Thursday, July 3, 2008
Simply A Troubled Mind
When you love someone you are supposed to support them in their trials and tribulations with their life. I have recently been "in a slump". My problems are nothing compared to some, or even many. But to me, they suck. I am having trouble with so many different aspects of my life. I am not sure what to do or think about so many things. I cant seem to find where I belong, if anywhere. I'm so unsure of who my real friends are, or what the hell I am supposed to be doing with my life. Growing up my parents (my father especially) always told us that college was important, and that you graduate high school, go to college. The End. Well, I graduated high school, I went to college for a year, and failed miserably.
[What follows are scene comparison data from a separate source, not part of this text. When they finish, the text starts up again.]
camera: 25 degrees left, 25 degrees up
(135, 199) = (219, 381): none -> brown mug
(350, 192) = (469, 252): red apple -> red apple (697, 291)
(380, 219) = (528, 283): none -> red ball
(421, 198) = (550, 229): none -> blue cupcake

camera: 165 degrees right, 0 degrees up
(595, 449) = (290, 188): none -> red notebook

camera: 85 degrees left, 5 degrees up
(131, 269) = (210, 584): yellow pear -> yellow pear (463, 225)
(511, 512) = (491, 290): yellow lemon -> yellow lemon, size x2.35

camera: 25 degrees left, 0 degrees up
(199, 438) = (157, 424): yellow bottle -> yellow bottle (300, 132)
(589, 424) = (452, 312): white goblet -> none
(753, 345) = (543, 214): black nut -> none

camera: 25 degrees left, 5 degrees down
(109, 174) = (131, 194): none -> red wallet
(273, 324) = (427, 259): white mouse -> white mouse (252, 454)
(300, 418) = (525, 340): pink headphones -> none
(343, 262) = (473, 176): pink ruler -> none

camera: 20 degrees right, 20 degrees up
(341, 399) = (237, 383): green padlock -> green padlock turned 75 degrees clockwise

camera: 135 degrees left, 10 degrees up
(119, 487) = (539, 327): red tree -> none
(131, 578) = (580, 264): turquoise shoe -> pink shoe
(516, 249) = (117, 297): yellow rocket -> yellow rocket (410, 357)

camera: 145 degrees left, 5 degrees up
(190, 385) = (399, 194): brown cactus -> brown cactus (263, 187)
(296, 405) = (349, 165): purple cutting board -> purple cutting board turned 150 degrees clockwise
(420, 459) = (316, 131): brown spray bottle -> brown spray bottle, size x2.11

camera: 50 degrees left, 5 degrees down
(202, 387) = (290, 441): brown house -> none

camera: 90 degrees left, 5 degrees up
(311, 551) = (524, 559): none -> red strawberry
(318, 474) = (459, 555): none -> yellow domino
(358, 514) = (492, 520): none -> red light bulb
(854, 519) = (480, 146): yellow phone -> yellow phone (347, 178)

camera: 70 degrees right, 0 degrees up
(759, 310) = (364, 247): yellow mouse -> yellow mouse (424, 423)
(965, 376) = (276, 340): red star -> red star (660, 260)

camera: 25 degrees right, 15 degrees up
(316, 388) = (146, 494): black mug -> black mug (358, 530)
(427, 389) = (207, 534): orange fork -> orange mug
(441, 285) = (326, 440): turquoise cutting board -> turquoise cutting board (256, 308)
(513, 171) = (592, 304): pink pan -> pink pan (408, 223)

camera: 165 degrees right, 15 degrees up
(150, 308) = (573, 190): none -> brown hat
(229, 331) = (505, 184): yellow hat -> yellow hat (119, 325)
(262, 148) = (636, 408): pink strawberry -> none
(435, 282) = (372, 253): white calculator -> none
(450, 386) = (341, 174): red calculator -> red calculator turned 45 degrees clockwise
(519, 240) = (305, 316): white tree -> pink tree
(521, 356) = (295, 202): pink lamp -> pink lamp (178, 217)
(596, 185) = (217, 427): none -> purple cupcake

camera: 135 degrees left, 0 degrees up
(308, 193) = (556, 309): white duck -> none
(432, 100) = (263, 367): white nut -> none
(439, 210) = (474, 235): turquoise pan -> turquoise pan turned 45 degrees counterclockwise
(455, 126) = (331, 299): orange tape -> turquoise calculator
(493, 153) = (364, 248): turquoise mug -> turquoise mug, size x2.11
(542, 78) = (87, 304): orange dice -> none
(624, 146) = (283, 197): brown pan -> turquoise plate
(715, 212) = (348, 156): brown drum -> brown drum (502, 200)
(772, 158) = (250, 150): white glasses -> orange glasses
Now I'm scared to go back. After taking a year off, I am so scared as to whats going to happen if I go back. Will I fail again? Can I make it this time? The last thing I want to do is disappoint my dad. And with my brother getting ready to graduate from NCSU, I am stressing double. My sister is about to graduate high school, and off to college she will go, and I'll be known as "the other daughter, Jessica". Trust me, it kills me often to know that Ive failed. That my dad and I dont have the same relationship that we had before I left for college. Because, I believe that deep down he is let down by me and my failure to excel in life. I know that my dad loves me and always will. I have a very troubled mind when it comes to what I want, and what others want of me. It seems that every time I get close to someone and tell them how I feel, or let someone in to get into my inner feelings, they wither disappear or become to occupied with something or someone else. I'm not sure who I can talk to anymore, thats going to tell me that it will all be okay, I'm not a failure, and that I can do it. I can sit and whine all day about the unfairness of it all, but that solves nothing, because I have no one to blame but myself. Im thankful everyday for the intelligence i do posses. But I am also let down by the void that I could fill if I would just commit to it. I guess that simply put, I'm just a troubled mind.